The root of the Mozilla-compatible browser Java plugin problem is npj2.dll which is dynamically linked to msvcr71.dll. Because it is a plugin, the DLL loading is done by Windows on behalf of the executable and  (Chrome or Firefox) rather than the plugin. The new_plugin directory includes msvcr71.dll which probably helped if a browser changed its CWD to the new_plugin directory when loading npj2.dll but with searching CWD out of the picture it doesn’t.

Java simply doesn’t do a good job of loading its C runtime correctly on Windows. It’s not a new problem. I don’t understand why don’t just change a switch on the complier to /MT instead of /MD and statically link the C runtime into jpjp2.dll. That would make the whole problem go away.

There are also some other oddities here. There are 2 different C runtimes used in the 32-bit version of Java 6 for Windows. For some reason they are redistributing msvcr71.dll (C runtime from Visual Studio .NET 2003) and also msvcrt.dll which is supposed to be the name of the private C runtime used by Windows components. However, the msvcrt.dll in the Java directory is actually the C runtime from Visual Studio 6 or possibly a very old Platform SDK.

By implication Oracle/Sun is using the C/C++ optimizing compiler from Visual Studio 6 (1998) and Visual Studio .NET 2003 to build the 32-bit version of Java. Holy cow those are 5 and 3 versions back from the current compilers and between 12 and 7 years old. I’m pretty sure that Visual Studio 6 is no longer supported and unfortunately both predate the side-by-side C runtime distribution system that starts with Visual Studio 2005.

The x64 version of Java is even stranger. It links against a Microsoft  x64 C runtime library called msvcrt.dll. Again this is the name reserved for the private Windows platform C runtime but this msvcrt.dll has file version 6.10.2207.0 either from a very old version of the Windows Platform SDK that provided x64 compilation support prior to Visual Studio 2005 or from a tool chain that was available by request (and is no longer available) for Visual Studio 2003.

It seems like the Java team has made a bit of a fetish of using really old compilers for the Microsoft platforms. I can understand that there is a risk of breaking stuff when upgrading a tool chain but this has been taken a bit to the extreme by the Java build team. There is a cost to testing a huge platform like Java when building with a new tool chain. Sun was cash-constrained and, although popular, Java SE didn’t really make them any money directly.

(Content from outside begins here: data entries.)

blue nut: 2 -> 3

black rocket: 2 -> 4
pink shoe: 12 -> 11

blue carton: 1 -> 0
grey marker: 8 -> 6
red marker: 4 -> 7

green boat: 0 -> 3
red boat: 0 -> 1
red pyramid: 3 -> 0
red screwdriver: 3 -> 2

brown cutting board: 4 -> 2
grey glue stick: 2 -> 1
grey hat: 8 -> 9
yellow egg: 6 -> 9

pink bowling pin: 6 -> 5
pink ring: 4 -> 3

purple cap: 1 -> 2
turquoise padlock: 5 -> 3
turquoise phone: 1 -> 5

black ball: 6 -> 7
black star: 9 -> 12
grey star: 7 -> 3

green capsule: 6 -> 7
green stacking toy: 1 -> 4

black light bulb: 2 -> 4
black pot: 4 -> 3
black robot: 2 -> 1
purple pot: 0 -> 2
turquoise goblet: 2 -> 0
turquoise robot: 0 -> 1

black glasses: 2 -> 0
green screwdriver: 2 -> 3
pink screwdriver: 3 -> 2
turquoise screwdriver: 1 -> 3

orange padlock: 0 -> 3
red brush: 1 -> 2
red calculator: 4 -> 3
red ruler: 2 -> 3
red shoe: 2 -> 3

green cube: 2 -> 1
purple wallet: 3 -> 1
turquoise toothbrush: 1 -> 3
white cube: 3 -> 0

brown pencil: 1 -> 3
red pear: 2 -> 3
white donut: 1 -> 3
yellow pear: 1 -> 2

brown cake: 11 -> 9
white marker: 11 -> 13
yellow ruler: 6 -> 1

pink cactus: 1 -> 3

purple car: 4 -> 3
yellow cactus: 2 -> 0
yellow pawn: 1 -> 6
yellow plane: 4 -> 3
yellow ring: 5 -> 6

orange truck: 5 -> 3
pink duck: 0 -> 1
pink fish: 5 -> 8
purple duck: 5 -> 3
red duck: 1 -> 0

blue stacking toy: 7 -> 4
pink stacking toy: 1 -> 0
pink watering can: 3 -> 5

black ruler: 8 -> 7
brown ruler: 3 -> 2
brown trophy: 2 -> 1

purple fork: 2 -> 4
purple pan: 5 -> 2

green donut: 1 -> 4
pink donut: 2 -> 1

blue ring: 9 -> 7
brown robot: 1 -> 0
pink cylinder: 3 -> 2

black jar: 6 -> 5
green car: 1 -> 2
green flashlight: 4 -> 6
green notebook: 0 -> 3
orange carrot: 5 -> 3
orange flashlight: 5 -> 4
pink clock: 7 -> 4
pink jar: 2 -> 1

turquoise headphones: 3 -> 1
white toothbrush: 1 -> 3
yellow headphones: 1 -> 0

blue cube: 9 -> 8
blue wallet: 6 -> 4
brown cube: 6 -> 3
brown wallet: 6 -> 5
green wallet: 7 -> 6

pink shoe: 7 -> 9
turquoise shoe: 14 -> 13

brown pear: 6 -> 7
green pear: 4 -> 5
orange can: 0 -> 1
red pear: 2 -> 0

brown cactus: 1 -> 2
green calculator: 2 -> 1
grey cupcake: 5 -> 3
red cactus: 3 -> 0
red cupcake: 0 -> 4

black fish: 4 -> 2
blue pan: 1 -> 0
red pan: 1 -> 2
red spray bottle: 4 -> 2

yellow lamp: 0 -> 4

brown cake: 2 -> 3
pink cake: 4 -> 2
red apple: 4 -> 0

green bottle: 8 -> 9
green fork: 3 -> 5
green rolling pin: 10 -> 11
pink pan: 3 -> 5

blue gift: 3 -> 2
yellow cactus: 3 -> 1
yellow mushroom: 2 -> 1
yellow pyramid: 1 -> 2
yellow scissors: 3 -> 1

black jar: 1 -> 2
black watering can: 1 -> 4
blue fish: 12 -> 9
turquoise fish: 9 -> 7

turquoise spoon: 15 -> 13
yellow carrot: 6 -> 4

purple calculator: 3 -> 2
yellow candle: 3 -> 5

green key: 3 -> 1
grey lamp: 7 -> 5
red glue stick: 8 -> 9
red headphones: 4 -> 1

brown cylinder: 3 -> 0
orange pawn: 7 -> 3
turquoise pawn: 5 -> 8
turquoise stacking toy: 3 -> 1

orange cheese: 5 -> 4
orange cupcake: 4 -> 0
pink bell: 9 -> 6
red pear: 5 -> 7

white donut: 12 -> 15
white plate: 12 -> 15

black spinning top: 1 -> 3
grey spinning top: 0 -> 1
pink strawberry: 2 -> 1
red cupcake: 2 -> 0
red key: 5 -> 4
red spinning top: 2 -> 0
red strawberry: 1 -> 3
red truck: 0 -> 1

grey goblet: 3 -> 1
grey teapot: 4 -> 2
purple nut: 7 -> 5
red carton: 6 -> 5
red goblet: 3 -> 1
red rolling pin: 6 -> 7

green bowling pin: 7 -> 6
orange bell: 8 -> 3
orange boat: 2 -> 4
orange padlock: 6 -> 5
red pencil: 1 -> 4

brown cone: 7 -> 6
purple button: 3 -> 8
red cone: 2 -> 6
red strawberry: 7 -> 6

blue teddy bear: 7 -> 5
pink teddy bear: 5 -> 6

Good News for Java 7 (Probably)

It looks like the problem is being addressed. OpenJDK 7 builds, it looks like Oracle is upgrading to the C/C++ compiler from Visual Studio 2010.

BEGIN WARNING: At this time (Spring/Summer 2010) JDK 7 is starting a transition to use the newest VS2010 Microsoft compilers. These build instructions are updated to show where we are going. We have a QA process to go through before official builds actually use VS2010. So for now, official builds are still using VS2003. No other compilers are known to build the entire JDK, including non-open portions. So for now you should be able to build with either VS2003 or VS2010. We do not guarantee that VS2008 will work, although there is sufficient makefile support to make at least basic JDK builds plausible. Visual Studio 2010 Express compilers are now able to build all the open source repositories, but this is 32 bit only. To build 64 bit Windows binaries use the the 7.1 Windows SDK.END WARNING.

The 32-bit OpenJDK Windows build requires Microsoft Visual Studio C++ 2010 (VS2010) Professional Edition or Express compiler. The compiler and other tools are expected to reside in the location defined by the variable VS100COMNTOOLS which is set by the Microsoft Visual Studio installer.

So maybe in 2011 Java will have its C runtime library sorted out by virtue of having a supported global mechanism to register the Visual Studio 2010 C runtime.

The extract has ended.